[comp.lang.smalltalk] Distributed Object Oriented Programming

fouts@orville.nas.nasa.gov (Marty Fouts) (09/29/87)

(I've just started following this list, so this question may have
 already been beat to death.  If so, I'm sorry ;-))

We have a heterogeneous Unix based network (Cray 2, Amdahls, Vaxen,
Silicon Graphics workstations) and are just begining to do distributed
applications -- mostly the hard way.  Some of my coworkers are
investigating RPC and related issues in standard procedural languages,
and I would like to investigate RPC in message passing systems.

It seems to me that an object oriented message passing language would
be ideal for distribution.  By designing a message passing mechanism
which recognized machine boundries and "filtered" messages to be in an
appropriate form as they cross the boundry, it should be possible to
hide all of the data representation and (network) message passing
details from the programmer.  By implementing a network name space, it
should be possible to export classes, so that instantiations could
occure across network boundries.  These seem to be the two big
problems.

Has anyone done any work in this area?  Can anyone point me to
references before I go reinvent the wheel.  (What I want to do is
distribute SmallTalk between my Cray 2 and an Iris workstation, but
I'm having bureacratic problems with the SmallTalk license which are
too painful to discuss.)

Any help, discussion, or pointers would be appreciated.

Marty

crowl@cs.rochester.edu (Lawrence Crowl) (09/30/87)

In article <2916@ames.arpa> fouts@orville.nas.nasa.gov.UUCP
(Marty Fouts) writes:
>It seems to me that an object oriented message passing language would
>be ideal for distribution.  Has anyone done any work in this area?

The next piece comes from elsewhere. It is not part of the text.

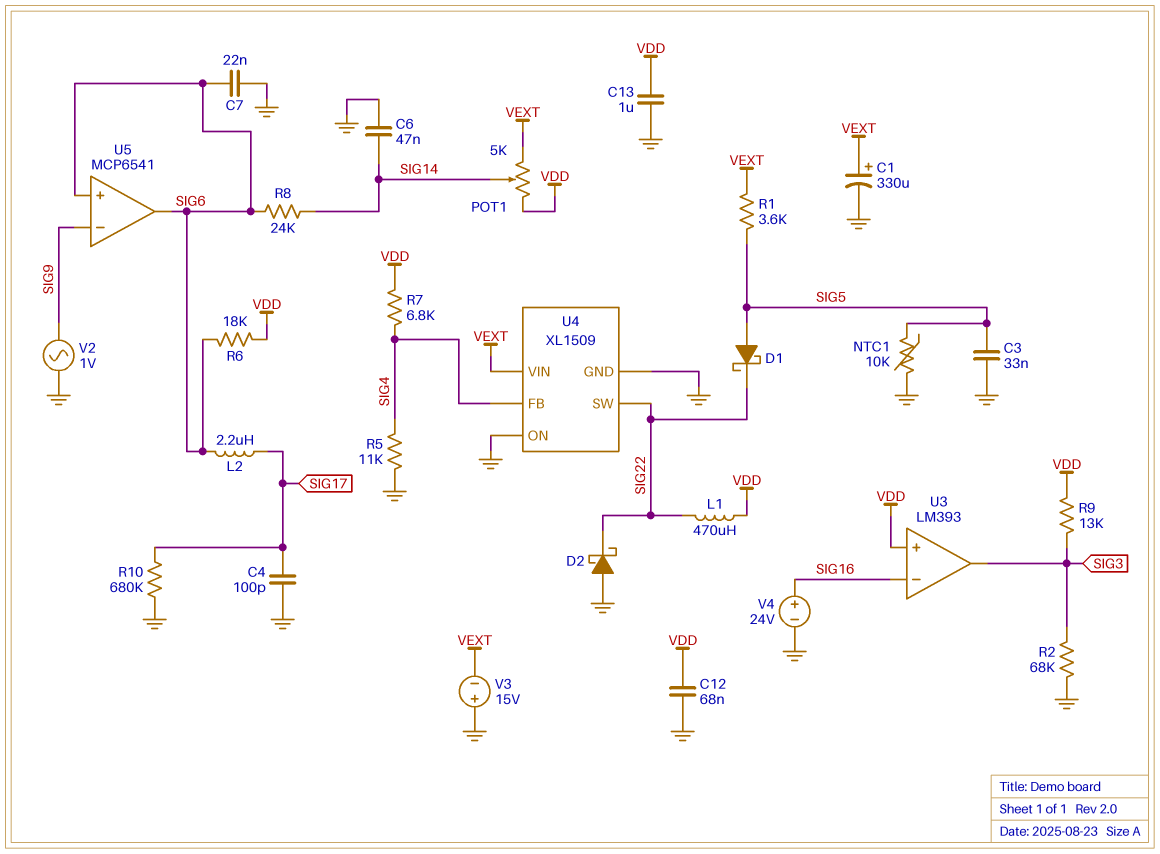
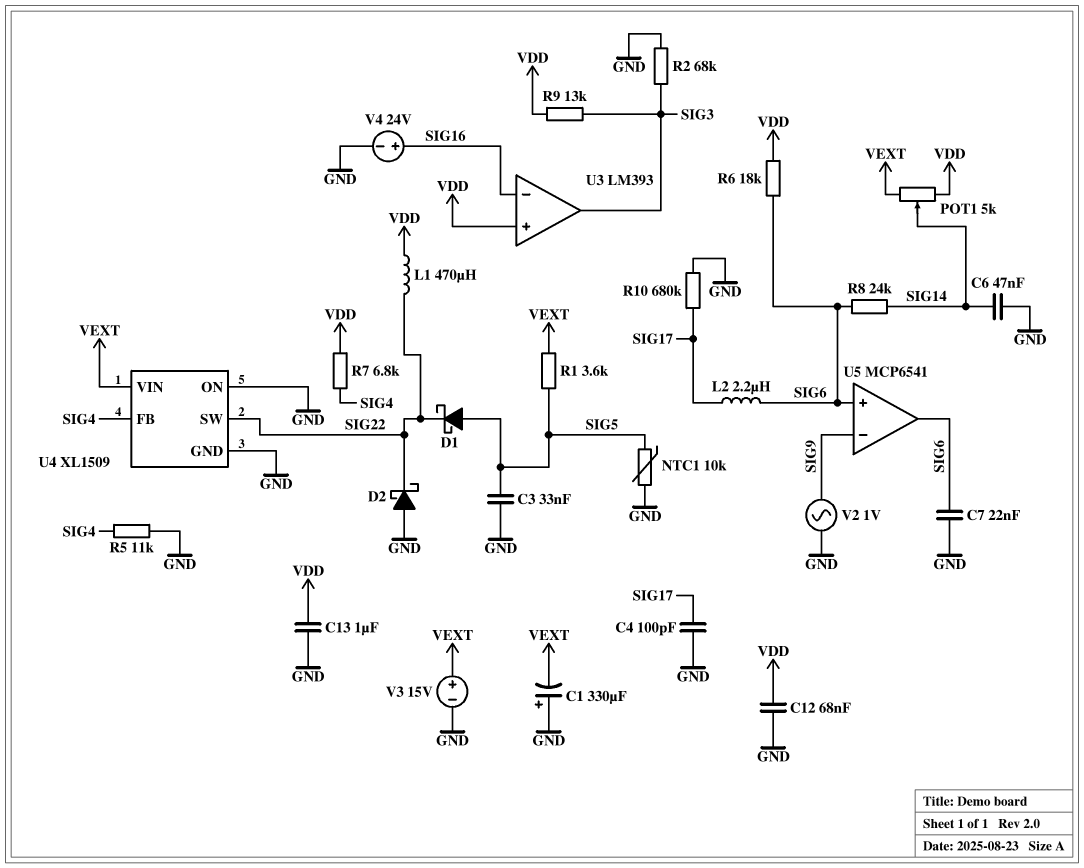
C1: 330uF (plus VEXT, minus GND) -> 330uF (plus GND, minus VEXT)
V3: 15V (plus GND, minus VEXT) -> 15V (plus VEXT, minus GND)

I couldn't get mail to you, so I'll shout.

Write to the University of Washington Computer Science Department and ask for
everything they've got on Eden, Emerald, and their heterogeneous network stuff.
Eden is an operating system and Emerald is a programming language.  Both are
distributed and object-oriented.

Another thing you should look at is the Argus system from MIT.  Barbara Liskov
is the primary person behind this work.  It is a distributed extension to (or
environment for) the object-oriented CLU programming language.

These should give you a start.  Good luck.
-- 
  Lawrence Crowl		716-275-9499	University of Rochester
		      crowl@cs.rochester.edu	Computer Science Department
...!{allegra,decvax,rutgers}!rochester!crowl	Rochester, New York,  14627

jans@tekchips.TEK.COM (Jan Steinman) (09/30/87)

<<<It seems to me that an object oriented message passing language would be 
ideal for distribution...  Has anyone done any work in this area?  Can anyone 
point me to references before I go reinvent the wheel.>>>

Most *real work* that I am familiar with has been done by Dave Thomas, et. al. 
at Carleton University.  (I don't mean to slight others, but Dave's stuff is 
actually running and apparently usefully so!)  He came to Tek and gave a talk 
a few weeks ago that set us all on fire!  There are about a dozen papers that 
should be available through Carleton.  There are also a few papers in the 
OOPSLA `86 proceedings, available through ACM (ACM order #548861), and I see 
at least one or two that may be applicable in the program for OOPSLA `87, 
which happens next week.

Sources:
David A. Thomas, School of Computer Science, Carleton University, Ottawa, 
Ontario, Canada K1S 5B6.
Association for Computing Machinery, 11 W 42nd St, New York, NY 10036.

<<<(What I want to do is distribute SmallTalk between my Cray 2 and an Iris 
workstation, but I'm having bureacratic problems with the SmallTalk license 
which are too painful to discuss.)>>>

And you aren't even trying to sell it!  Tell us about it!


:::::: Software Productivity Technologies    ---    Smalltalk   Project ::::::
:::::: Jan Steinman N7JDB	Box 500, MS 50-470	(w)503/627-5881 ::::::
:::::: jans@tekcrl.TEK.COM	Beaverton, OR 97077	(h)503/657-7703 ::::::

dar@telesoft.UUCP (David Reisner @telesoft) (10/01/87)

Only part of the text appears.